Note that the [Union for Concerned Scientists (UCS)](https://www.ucsusa.org/) first published data on the satellites orbiting Earth in their Satellite Database in 2005, and they have updated the database multiple times since then. This package features the data from the April 1, 2020 release (which includes satellite launches through March 31, 2020).
## Installation
You can install the released version of satellites from [GitHub](https://github.com/) with:
``` r
# install.packages("remotes")
remotes::install_github("nfrontero20/satellites")
```
## Example of data exploration and data analysis
Here you will see three questions that can be answered using the `satellites` data set. These three analyses only scratch the surface of the computations and insights that can be extracted from this data set.
```{r}
# Getting the packages we will need
library(satellites)
library(tidyverse)
library(kableExtra)
```
### Example 1: What are the top 5 purposes/uses for the satellites?
```{r}
# Tally the number of satellites for each purpose
purposes_tally <- satellites %>%
group_by(purpose) %>%
summarise(n = n()) %>%
# Arrange in descending order
arrange(desc(n))
# Take the top 5 rows
purposes_top_5 <- purposes_tally[1:5, ]
# Print the top 5 purposes
purposes_top_5
```
The five most common purposes for satellites currently in orbit are listed in the table above. We see that communications and earth observation are the two most frequently cited purposes for the satellites.
```{r}
# Number of observations (satellites)
num_rows_satellites <- nrow(satellites)
# Proportion of satellites used for the top 5 purposes
round(sum(purposes_top_5$N)/num_rows_satellites * 100, 2)
```
Altogether, these five purposes are cited for 96.7% of the satellites currently in orbit.

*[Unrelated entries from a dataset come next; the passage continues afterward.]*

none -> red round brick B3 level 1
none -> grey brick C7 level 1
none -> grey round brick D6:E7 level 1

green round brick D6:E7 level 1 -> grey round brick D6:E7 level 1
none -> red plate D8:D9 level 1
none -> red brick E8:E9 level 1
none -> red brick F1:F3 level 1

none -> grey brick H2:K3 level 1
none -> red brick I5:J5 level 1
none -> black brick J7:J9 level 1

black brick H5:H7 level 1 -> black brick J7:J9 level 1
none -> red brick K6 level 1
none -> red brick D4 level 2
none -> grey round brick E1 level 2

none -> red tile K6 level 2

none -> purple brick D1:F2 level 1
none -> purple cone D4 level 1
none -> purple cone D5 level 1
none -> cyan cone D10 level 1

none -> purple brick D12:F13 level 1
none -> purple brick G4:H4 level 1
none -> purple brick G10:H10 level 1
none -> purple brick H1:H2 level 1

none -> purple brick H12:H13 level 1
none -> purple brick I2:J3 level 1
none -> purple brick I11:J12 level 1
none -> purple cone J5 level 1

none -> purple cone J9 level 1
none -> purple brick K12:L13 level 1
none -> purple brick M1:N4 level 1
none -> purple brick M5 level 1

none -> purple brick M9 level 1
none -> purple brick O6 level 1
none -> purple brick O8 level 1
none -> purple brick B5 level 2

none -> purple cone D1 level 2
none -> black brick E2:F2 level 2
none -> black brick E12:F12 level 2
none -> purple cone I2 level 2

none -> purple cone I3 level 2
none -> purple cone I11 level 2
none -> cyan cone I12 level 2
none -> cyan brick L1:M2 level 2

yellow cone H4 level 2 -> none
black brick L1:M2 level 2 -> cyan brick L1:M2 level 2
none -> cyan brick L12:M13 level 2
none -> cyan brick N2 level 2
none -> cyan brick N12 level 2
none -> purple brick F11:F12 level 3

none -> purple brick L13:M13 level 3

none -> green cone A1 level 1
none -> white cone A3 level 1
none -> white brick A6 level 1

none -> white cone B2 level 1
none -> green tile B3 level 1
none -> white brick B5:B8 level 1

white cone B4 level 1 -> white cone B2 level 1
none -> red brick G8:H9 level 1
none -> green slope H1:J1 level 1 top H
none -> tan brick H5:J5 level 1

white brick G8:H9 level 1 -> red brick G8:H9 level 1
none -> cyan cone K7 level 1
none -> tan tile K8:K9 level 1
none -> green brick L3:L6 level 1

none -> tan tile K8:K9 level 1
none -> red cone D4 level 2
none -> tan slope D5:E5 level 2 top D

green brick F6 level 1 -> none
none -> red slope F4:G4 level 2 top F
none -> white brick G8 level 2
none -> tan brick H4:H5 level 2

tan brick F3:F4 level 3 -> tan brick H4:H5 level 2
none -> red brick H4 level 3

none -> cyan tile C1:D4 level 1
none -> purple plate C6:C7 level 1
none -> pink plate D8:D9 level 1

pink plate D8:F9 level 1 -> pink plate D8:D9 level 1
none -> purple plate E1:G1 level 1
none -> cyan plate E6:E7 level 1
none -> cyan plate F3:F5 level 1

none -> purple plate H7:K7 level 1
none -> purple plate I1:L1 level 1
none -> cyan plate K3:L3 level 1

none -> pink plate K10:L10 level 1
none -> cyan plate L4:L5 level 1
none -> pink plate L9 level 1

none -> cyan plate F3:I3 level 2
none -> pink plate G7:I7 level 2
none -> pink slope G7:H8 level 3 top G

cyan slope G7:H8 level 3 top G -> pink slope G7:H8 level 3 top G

### Example 2: Describe the distribution of the satellites that have been launched for the most frequently cited purpose.
```{r, fig.align="center"}
# Get the satellites that have been used for communications
communication_satellites <- satellites %>%
filter(purpose == "Communications")
# Make a histogram of those satellites with time on the x-axis
ggplot(communication_satellites, aes(launch_date)) +
geom_histogram(color = "black", fill = "lightblue") +
labs(
title = "Distribution of satellites launched for communication\npurposes over time",
x = "Launch date",
y = "Count")
```
The most common purpose for a satellite is communications. A histogram over time of satellites used for communications shows a left skewed distribution. There are very few satellites that were launched into orbit before the year 1995. However, starting around 1995, the number of satellites launched per year for this purpose has gradually increased year after year. In the past two years, there has been a drastic increase in the number of satellites launched for communications purposes.
### Example 3: Among these same satellites, is there an association between eccentricity and period?
```{r, fig.align="center"}
# Make a plot of period and eccentricity for the communication satellites
ggplot(communication_satellites, aes(x = period, y = eccentricity)) +
geom_jitter() +
labs(
title = "Relationship between period and eccentricity among
satellites used for communication purposes",
x = "Period (days)",
y = "Eccentricity")
```
The relationship between eccentricity and period appears somewhat parabolic. As period increases from 0 days to about 900 days, eccentricity increases. However, as period increases from around 900 days onward to 1500 days, eccentricity decreases. The relationship between period and eccentricity presents as roughly symmetric about 900 days.
### Summary of these analyses
96.7% of satellites in Earth's orbit are used for five main purposes, with the most common purpose being communication. Starting around 1995, the number of satellites launched for communications generally started to increase year after year, and the past two years have seen an exceptional increase in satellites launched for communications purposes. Among satellites used for communication, there seems to be a parabolic relationship between their eccentricity and period length.